A wall painting from the king's palace in Mari shows the
high god sitting on a mountain with the moon on his hat and with the bull as
his animal. He is honored by libations. Philo of Byblos tells us that the
“Highest”, Elioun, was honored with libations after his death. He is Adonis,
god of vegetation and the life-fluids that run in the twigs and make vegetation
sprout in spring and show its fermented power in the wine.
A.Parrot, Le Palais,
Peintures murales, t. XVII.
The aurochs, or the stag, is a personification of the
wild forest and vegetation. In one of the temples is shown the headless corpse,
defenseless, given over to gigantic vultures, a frightening picture of death.
The great horned “bull’s heads” (Greek: bucrania)

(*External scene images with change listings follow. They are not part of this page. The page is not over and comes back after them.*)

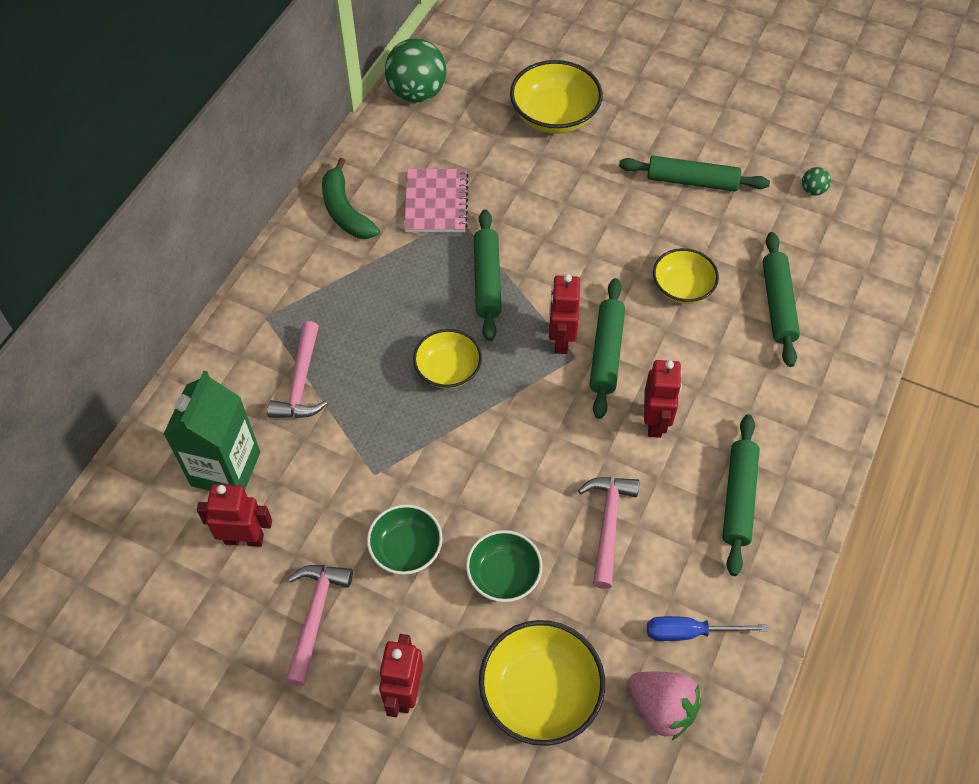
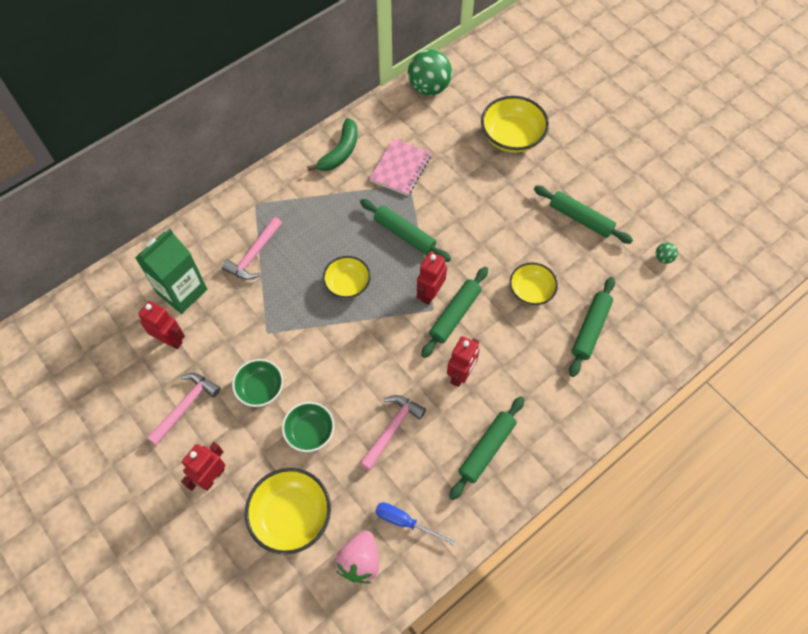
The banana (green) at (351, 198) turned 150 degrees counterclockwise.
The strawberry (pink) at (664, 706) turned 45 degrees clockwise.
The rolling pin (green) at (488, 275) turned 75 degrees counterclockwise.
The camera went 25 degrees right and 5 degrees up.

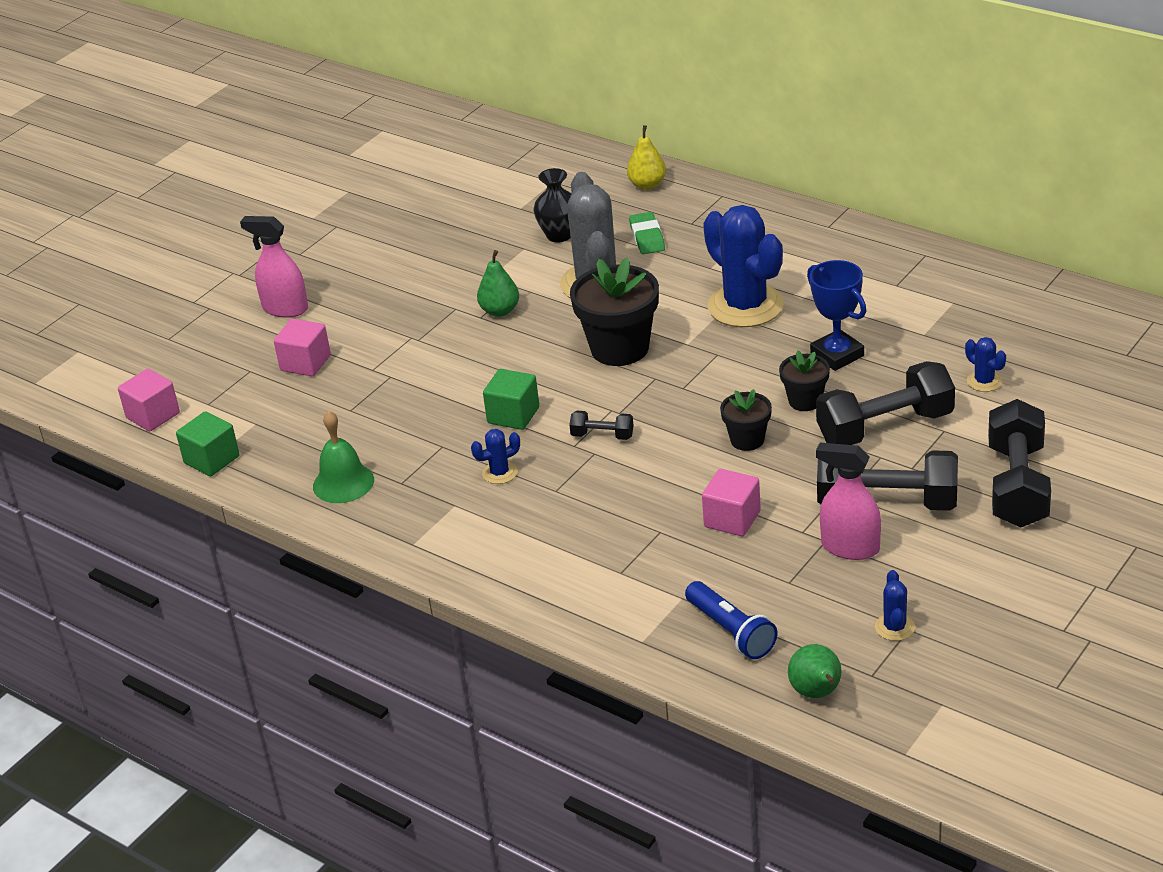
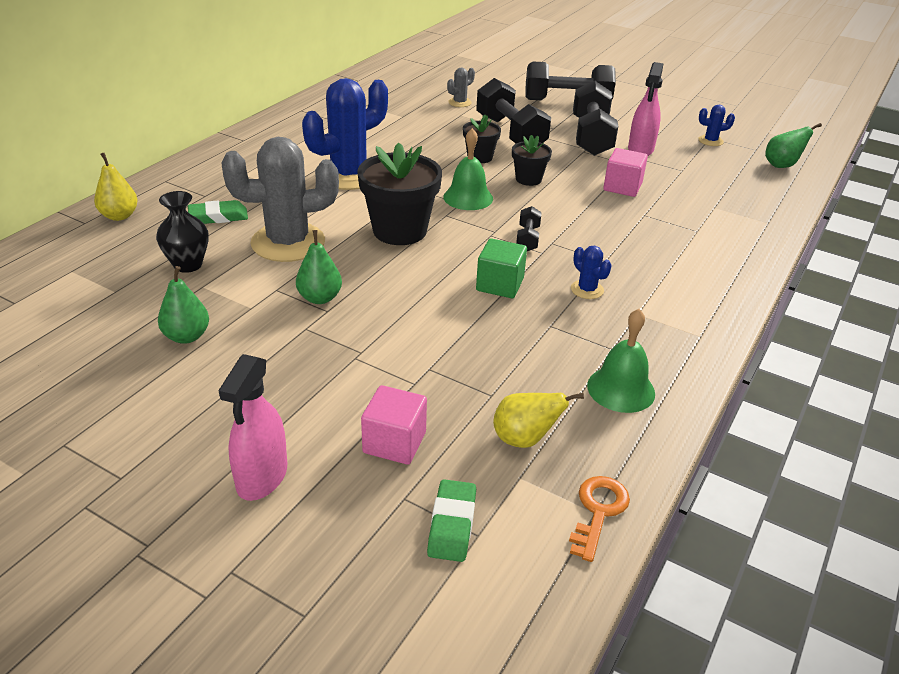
The pear (green) at (183, 305) appeared.
The eraser (green) at (451, 520) appeared.
The bell (green) at (468, 169) appeared.
The cactus (blue) at (985, 364) became the cactus (grey) at (461, 87).
The pear (yellow) at (538, 420) appeared.
The cube (green) at (208, 443) was replaced by the key (orange) at (599, 519).
The cube (pink) at (149, 400) disappeared.
The flashlight (blue) at (731, 620) disappeared.
The trophy (blue) at (836, 315) disappeared.
The camera went 100 degrees left and 0 degrees up.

must in this setting be seen as a power that gives comfort against death: after
each death due to winter (or summer heat), vegetation will be born again, cf.

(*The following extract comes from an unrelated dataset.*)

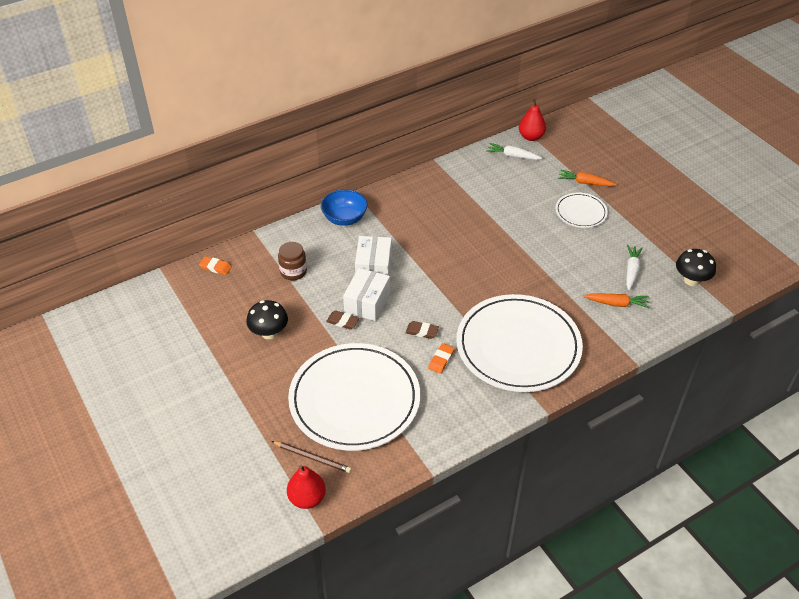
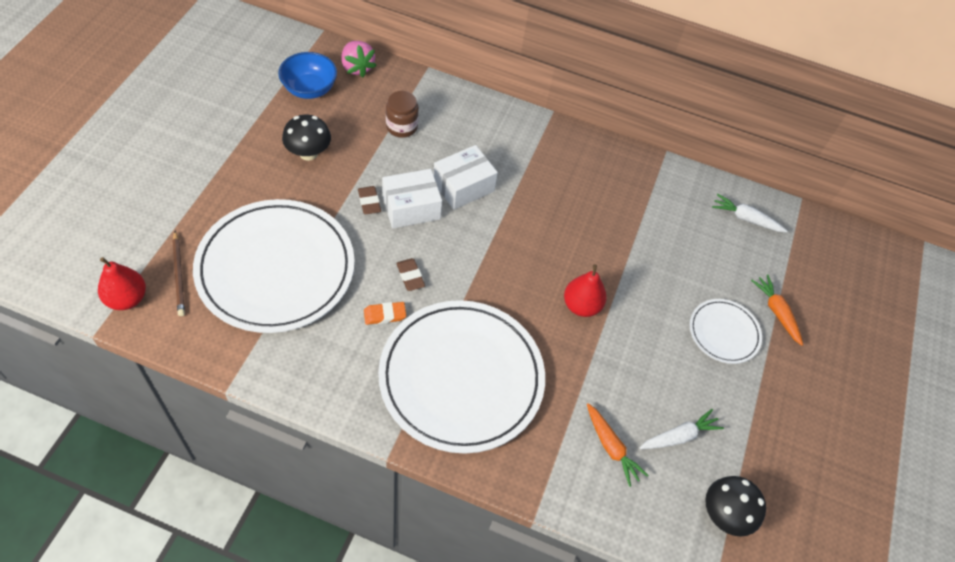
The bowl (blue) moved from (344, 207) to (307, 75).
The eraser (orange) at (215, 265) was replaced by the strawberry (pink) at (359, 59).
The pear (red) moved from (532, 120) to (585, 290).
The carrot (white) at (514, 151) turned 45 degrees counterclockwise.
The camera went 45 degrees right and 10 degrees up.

the many sculptures showing the goddess in the characteristic posture of giving
birth to a calf, the vegetative power reborn. All these sculptures are seen on
west-walls. Like the sun, the life-powers and the warmth have fled to the west,
to the sunset, but here, in the bosom of the deep starry night, they are born
anew. The bull in this early agricultural religion is a symbol of the
life-power in nature – a power that cannot die, but after each death is reborn
in a new shape (like Osiris, Bata and the Nabataean Tammuz, see below). This
notion about victorious life will,
in the fullness of time, become the belief in sol invictus.
Mellaart, fig. 15
It seems as if the old dying life/bull is shown as the
generative power and direct cause of the goddess giving birth. The old bull is sometimes
placed in a 3-double epiphany under the goddess bringing forth the young calf.
The exact meaning of this bull-trinity is not clear. In his book on the archaic
cult of the bull Ch. Autran[4]
mentions the Lycian god Zeus~Triopas (“with triple Face”). That the highest
reality can show itself to man as a trinity can also be seen in the 3 Gorgos
Perseus confronts in the west, and Geryon in the far west confronted by
Heracles has 3 heads, as Odin in Germanic religion is seen as a trinity (Wotan,
Vile, Ve & Odin, Høder, Lodr giving life to the first humans, Ask and
Embla). A 3-fold epiphany also promises the birth of a child in Gen 18 (see
below).
Western walls. Mellaart. 40 & 37
The last west
wall (Mellaart, fig.20) shows heads of bulls forming the triple bull-symbol in
a sophisticated triple composition (The numbers are added by the present
author):
Where the old highgod, the bull, is
linked to the moon (in Ur and Harran the main god Sin, = the moon, is called
“bull” & “Father of the gods”[5]),
his son is obviously closely linked to the sun and the clear sky of daylight.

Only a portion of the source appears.